I really wish I hadn’t watched it. The crew finally return to earth, but it’s not their earth, it’s ours. They soon find that they are nothing more than characters in a TV show who are destined to die soon. The premise, though ridiculous, would be forgiveable if the show was funny. Sadly, there was little or no comic timing (especially from the usually brilliant Chris Barrie), the lines were damp, the cultural references felt forced and immediately dated.
The show was divided into three parts, none of which had any of the emotion of the original series. Opening with a show that was just there to set up parts 2 and 3, it’s dismal overuse of CGI and long empty scenes was only beaten by the awful slapstick scenes with the giant squid.
Part 2 (on the second night of the Easter weekend) was just an episode of poor exposition and bad injokes. It ended with the crew wander into Coronation Street. At this point I swore I would not watch the last.
So, Sunday night came and we skipped it.

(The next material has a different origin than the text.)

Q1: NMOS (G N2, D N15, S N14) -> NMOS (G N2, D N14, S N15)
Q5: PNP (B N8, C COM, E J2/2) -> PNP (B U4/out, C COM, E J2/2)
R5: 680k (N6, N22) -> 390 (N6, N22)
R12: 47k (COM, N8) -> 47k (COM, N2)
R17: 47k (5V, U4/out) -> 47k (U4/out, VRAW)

On Monday, it was repeated (as it is likely to be ad infinitum on the satellite channel Dave), so we gave it a go. The first ten minutes continued right where the first two episodes left off. It was cheap, dull and vacuous. But then a glimmer of hope – we started to laugh. A few nice oneliners and a nice comic turn from Simon Gregson (Corrie’s Steve MacDonald) started to make it feel like the old show again. The best line of the three parts was delivered by the ‘real’ Craig Charles where he joked about his own time spend in The Priory.
The show ended well. It wasn’t great but it was ok. Sadly all that preceded it proved to be too much to weigh it down and, though I am a completist, I will definitely not be adding this to my Red Dwarf DVD collection.
Did anyone else see it?
I used to be absolutely obsessed with Red Dwarf, I even watched it right from the very first time it aired on tv (sadly I am that ancient). However I think the series really suffered when Rob Grant left after series 6. The fantastic scripts (remember when every episode had 2 fully fledged sci-fi stories blended together?) became a little silly and slapstick and the whole show just lost it’s edge, I stopped watching soon after.
Bring back Grant I say!
They said it themselves that the ‘Grant Naylor’ entity was greater than the sum of its parts. Even if Grant was to come back at this stage, I think it’s beyond rescue.
And yes, the early scripts were fantastic. The final 2 series suffered from over production and silly tricks to get them over the 30 minute mark. I enjoyed them…just not as much.
Jaysus, when will people stop going all postmodern on classic pop culture! Although “the awful slapstick scenes with the giant squid” did make me smile.
I don’t watch TV anymore so I feel I lost nothing…
So disappointed to hear this, someone mentioned it to me the other night and I was really excited to see it, might just try and catch a few minutes but it doesn’t bode well judging by this review.
I watched about ten minutes of it last night out of interest. My bro was a huge fan growing up so I became a reluctant fan.
They looked so old and wrong. Pile o’crap.
It made me very sad. I really had thought if it takes this long to do something, it can only be great. So disappointing.
I can’t even remember the second installment as my mind had grown bored and had wandered off to happier pastures.
I don’t know if I would describe myself as disappointed due to the fact that I had such low expectations coming into this. I thought the cast played well off each other and it did have one genuinely funny moment with the end of Rimmer’s discussion on the ethics of killing a Hologram.
Still I would hope that they leave the series alone and don’t go back to make another series which they were clearly hinting at.